The different cipher handle allocation functions allow the specification of a type and mask flag. Both parameters have the following meaning (and are therefore not covered in the subsequent sections).
The type flag specifies the type of the cipher algorithm. The caller usually provides a 0 when the caller wants the default handling. Otherwise, the caller may provide the following selections which match the the aforementioned cipher types:
CRYPTO_ALG_TYPE_CIPHER Single block cipher
CRYPTO_ALG_TYPE_COMPRESS Compression
CRYPTO_ALG_TYPE_AEAD Authenticated Encryption with Associated Data (MAC)
CRYPTO_ALG_TYPE_BLKCIPHER Synchronous multi-block cipher
CRYPTO_ALG_TYPE_ABLKCIPHER Asynchronous multi-block cipher
CRYPTO_ALG_TYPE_GIVCIPHER Asynchronous multi-block cipher packed together with an IV generator (see geniv field in the /proc/crypto listing for the known IV generators)
CRYPTO_ALG_TYPE_DIGEST Raw message digest
CRYPTO_ALG_TYPE_HASH Alias for CRYPTO_ALG_TYPE_DIGEST
CRYPTO_ALG_TYPE_SHASH Synchronous multi-block hash
CRYPTO_ALG_TYPE_AHASH Asynchronous multi-block hash
CRYPTO_ALG_TYPE_RNG Random Number Generation
CRYPTO_ALG_TYPE_PCOMPRESS Enhanced version of CRYPTO_ALG_TYPE_COMPRESS allowing for segmented compression / decompression instead of performing the operation on one segment only. CRYPTO_ALG_TYPE_PCOMPRESS is intended to replace CRYPTO_ALG_TYPE_COMPRESS once existing consumers are converted.
The mask flag restricts the type of cipher. The only allowed flag is CRYPTO_ALG_ASYNC to restrict the cipher lookup function to asynchronous ciphers. Usually, a caller provides a 0 for the mask flag.

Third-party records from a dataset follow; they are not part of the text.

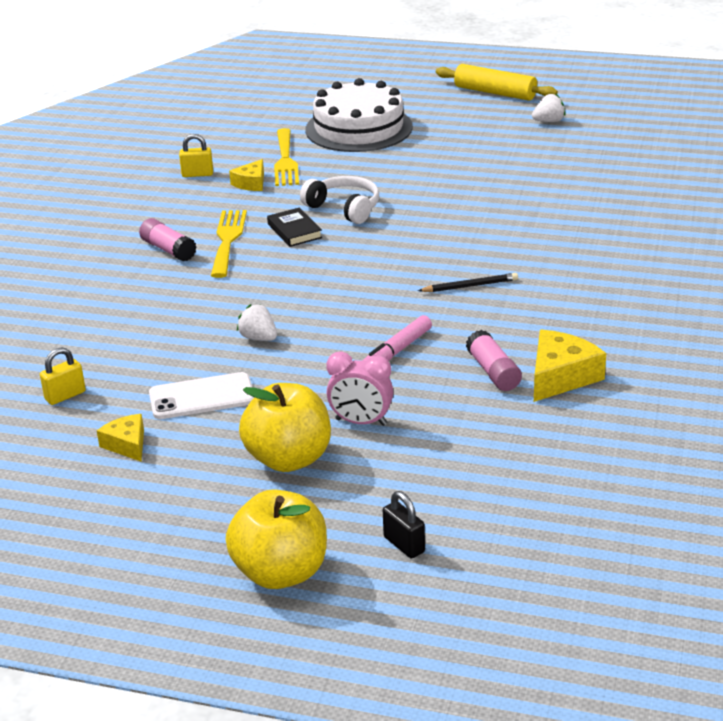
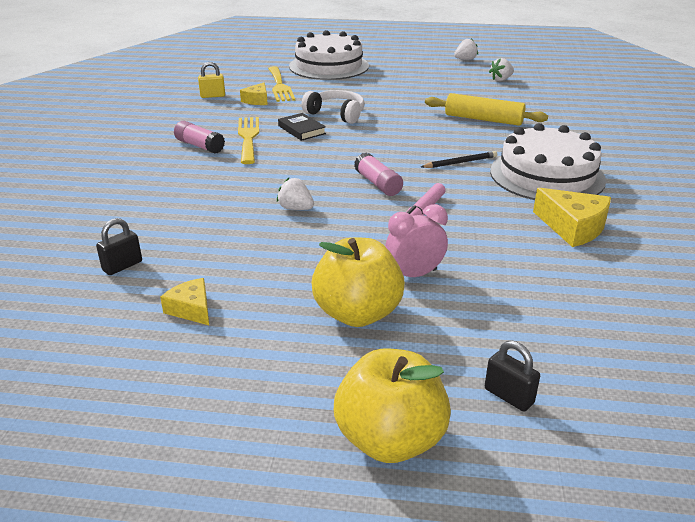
camera: 10 degrees left, 0 degrees up
(65, 395) = (122, 266): yellow padlock -> black padlock
(202, 397) = (256, 260): white phone -> none
(361, 422) = (414, 275): pink clock -> pink clock turned 150 degrees clockwise
(493, 372) = (513, 226): pink glue stick -> pink glue stick (378, 184)
(495, 93) = (419, 45): yellow rolling pin -> yellow rolling pin (483, 119)
(560, 377) = (572, 227): yellow cheese -> yellow cheese turned 105 degrees clockwise
(566, 308) = (547, 175): none -> white cake
(581, 158) = (501, 79): none -> white strawberry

When the caller provides a mask and type specification, the caller limits the search the kernel crypto API can perform for a suitable cipher implementation for the given cipher name. That means, even when a caller uses a cipher name that exists during its initialization call, the kernel crypto API may not select it due to the used type and mask field.